£497 (Austin Se7en/Morris Mini-Minor in 1959)
Front engine, front-wheel drive
RANGE OF ENGINES
MOST POWERFUL ENGINE
76bhp (Cooper S Mk1)
100mph (Cooper Si)
BEST OVERALL FUEL ECONOMY
40mpg (Austin Mini Se7en/Morris Mini Minor Mk1)
NUMBER OF SEATS
The Mini not only provided cheap transport for everyone, it was a technical masterpiece, a dominant rally car, and, as Britain's best-selling car ever, a runaway sales success. Remarkably, the Mini was conceived by one man, Alec Issigonis, the brilliant engineer hired by the British Motor Corporation in 1956…just as the Suez crisis erupted. British drivers were rationed to 10 gallons of petrol monthly and so, suddenly, a new economy car became paramount.

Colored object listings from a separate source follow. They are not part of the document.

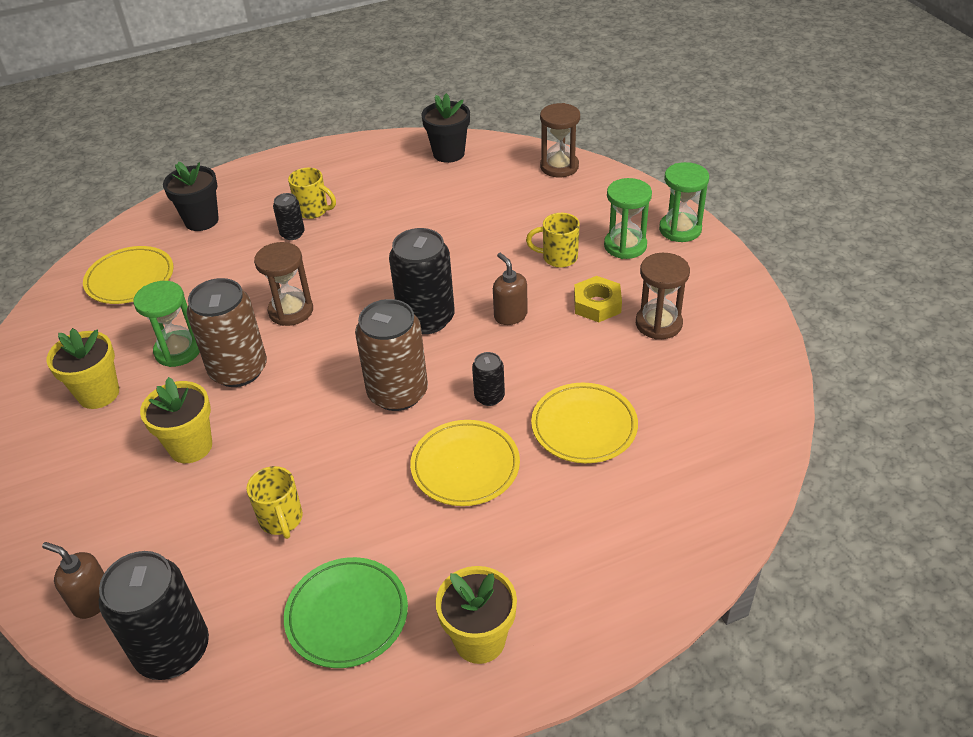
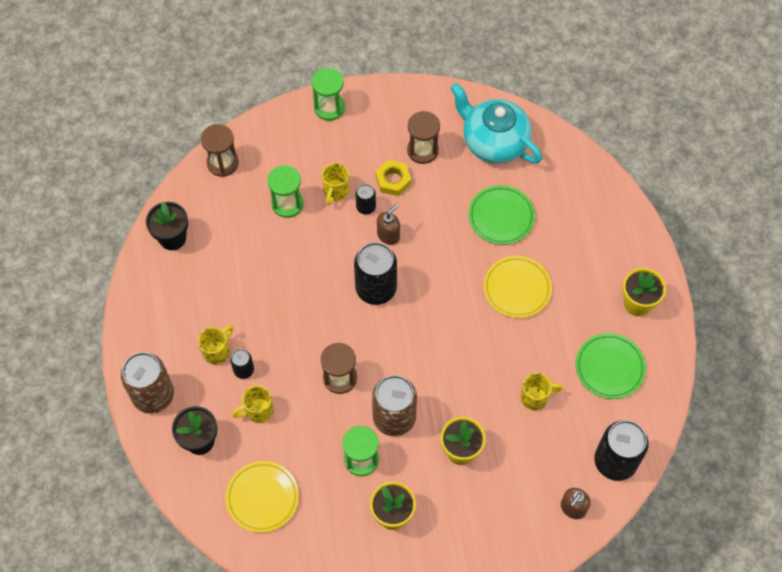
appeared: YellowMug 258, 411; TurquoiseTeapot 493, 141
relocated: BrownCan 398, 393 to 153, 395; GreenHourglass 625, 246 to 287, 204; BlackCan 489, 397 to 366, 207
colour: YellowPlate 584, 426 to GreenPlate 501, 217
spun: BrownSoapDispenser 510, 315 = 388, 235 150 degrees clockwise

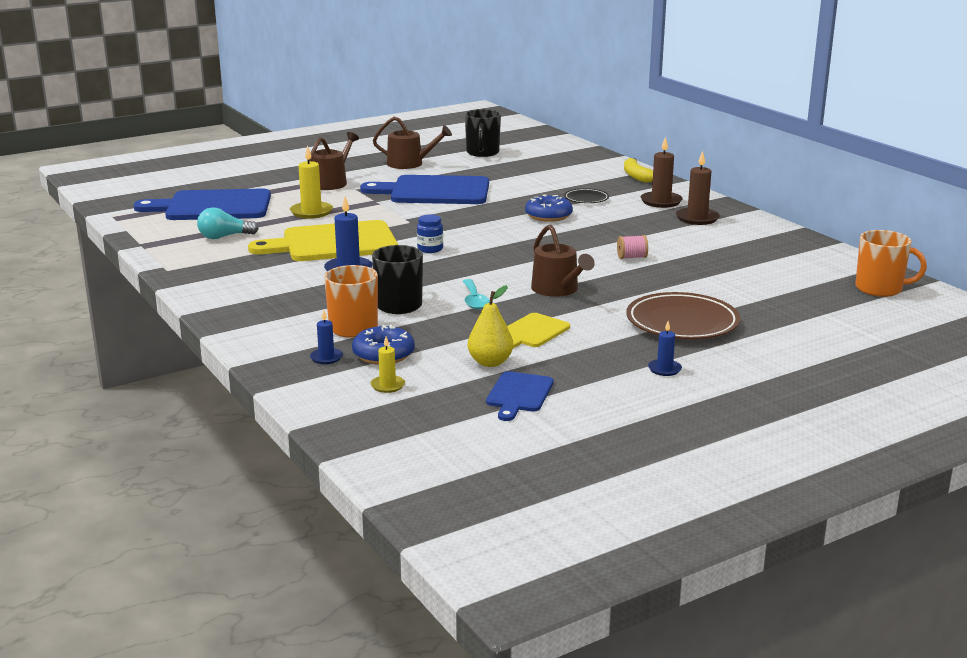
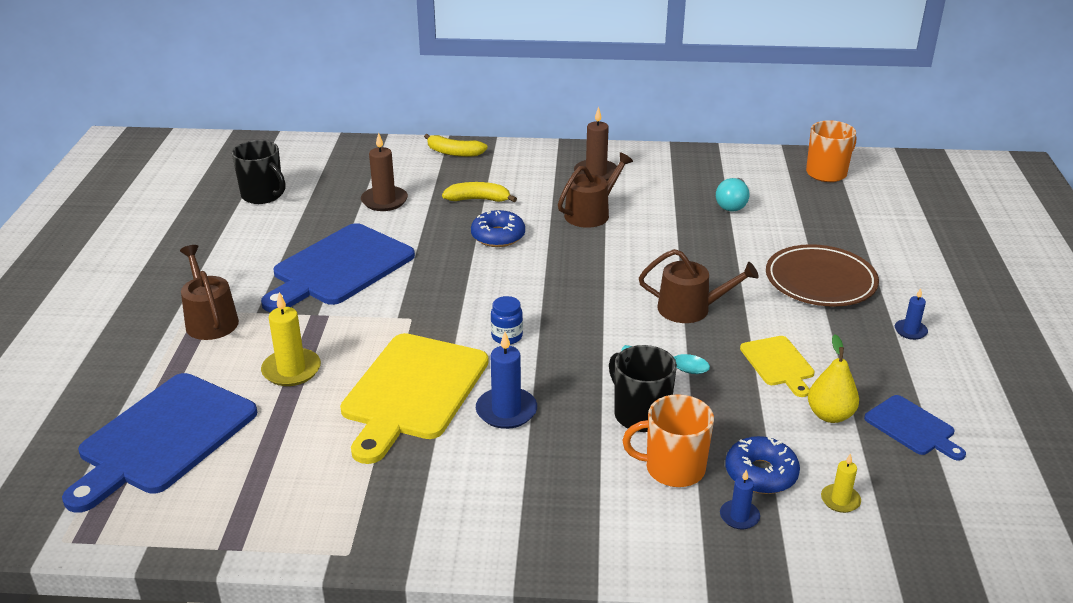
missing: PinkSpool 632, 257
relocated: BrownCandle 661, 201 to 384, 201; BrownWateringCan 409, 164 to 591, 213; TurquoiseLightBulb 224, 237 to 732, 204
exchanged: BlackPlate 586, 199 to YellowBanana 478, 199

Other cars had used front-wheel drive and transverse engines before, but none within such compact dimensions – the Mini was just 12 feet long. Issigonis mounted the gearbox under the engine instead of behind it, specified unique 10-inch diameter, space-saving wheels, and co-invented a compact rubber cone suspension system with Dr Alex Moulton.
The Mini's Interior space usage was astoundingly clever. There were door storage bins, the dashboard was pretty much a shelf with a speedo on it, and the bootlid dropped down flat to form a platform that augmented the tiny luggage space.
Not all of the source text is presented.